To the original poster, see also
One should never use "textbook RSA" for secure communications. It has problems with plaintext malleability (that is, there's a predictable way that an attacker can change the plaintext, possibly meaningfully, by changing the ciphertext), with some number-theoretic attacks, and more. Also, with textbook RSA, the message size is limited to the size of the modulus (e.g. with a 2048-bit modulus, you could never send more than 2048 bits of plaintext in a single message).
You can also become familiar with many of these problems by working through Thomas Ptaček's Cryptopals exercises.
In these exercises, you implement famous attacks against naive versions and inappropriate applications of ciphers, including RSA.
Most ciphers provide confidentiality properties under highly idealized conditions where an attacker is given the least prior knowledge and least ability to influence the communications process, and where mathematical quirks that could lead to a mathematical solution of the cipher are assumed not to occur.
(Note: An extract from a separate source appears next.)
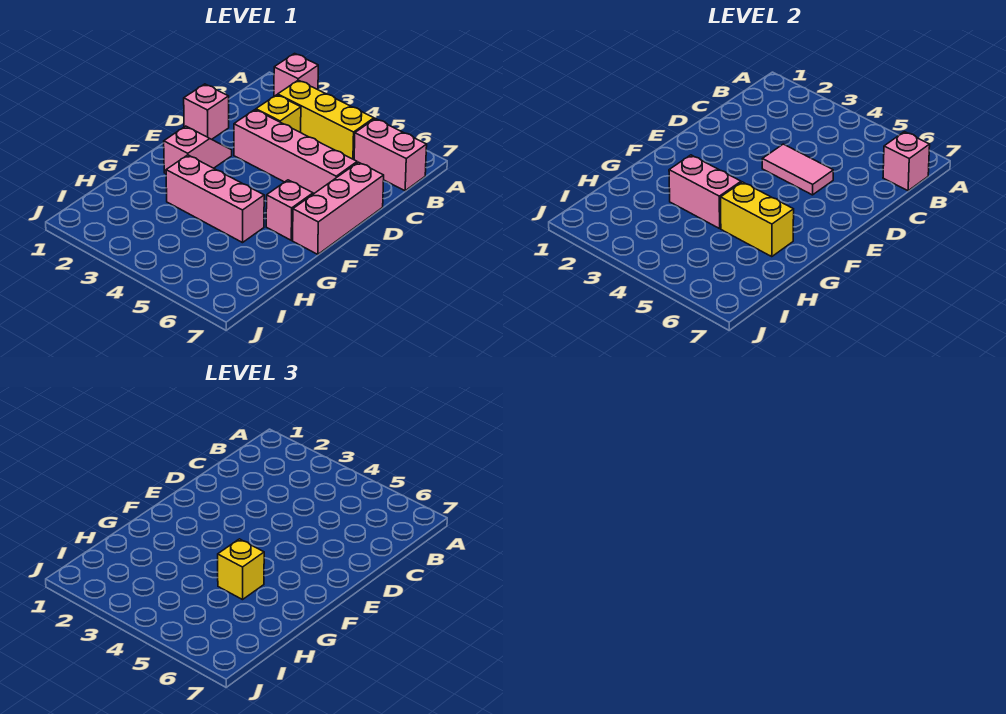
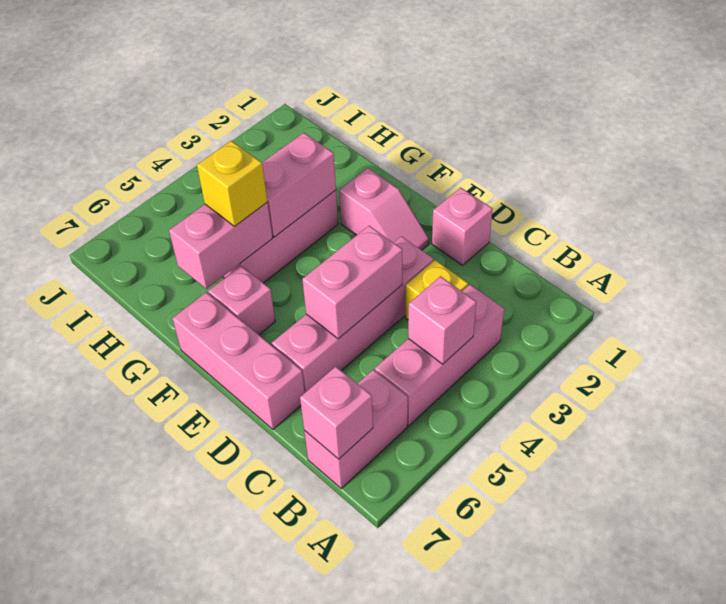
pink brick A2 level 1 -> pink brick B4 level 2
yellow brick B3:B5 level 1 -> pink brick B3:B5 level 1
pink tile D4:D5 level 2 -> pink brick D4:D5 level 2
yellow brick G5:G6 level 2 -> pink brick G5:G6 level 2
This means that other kinds of constructions need to be used in order to produce a system that's secure in practice. An analogy is that one might use a hash for message authentication, based on the claim that the hash is secure in certain settings -- but this may be vulnerable to length extension attacks. Or one might use a block cipher in ECB mode, based on the same sort of claim -- but this may be vulnerable to several mode-of-operation attacks such as recognizing repeated encryptions of the same plaintext.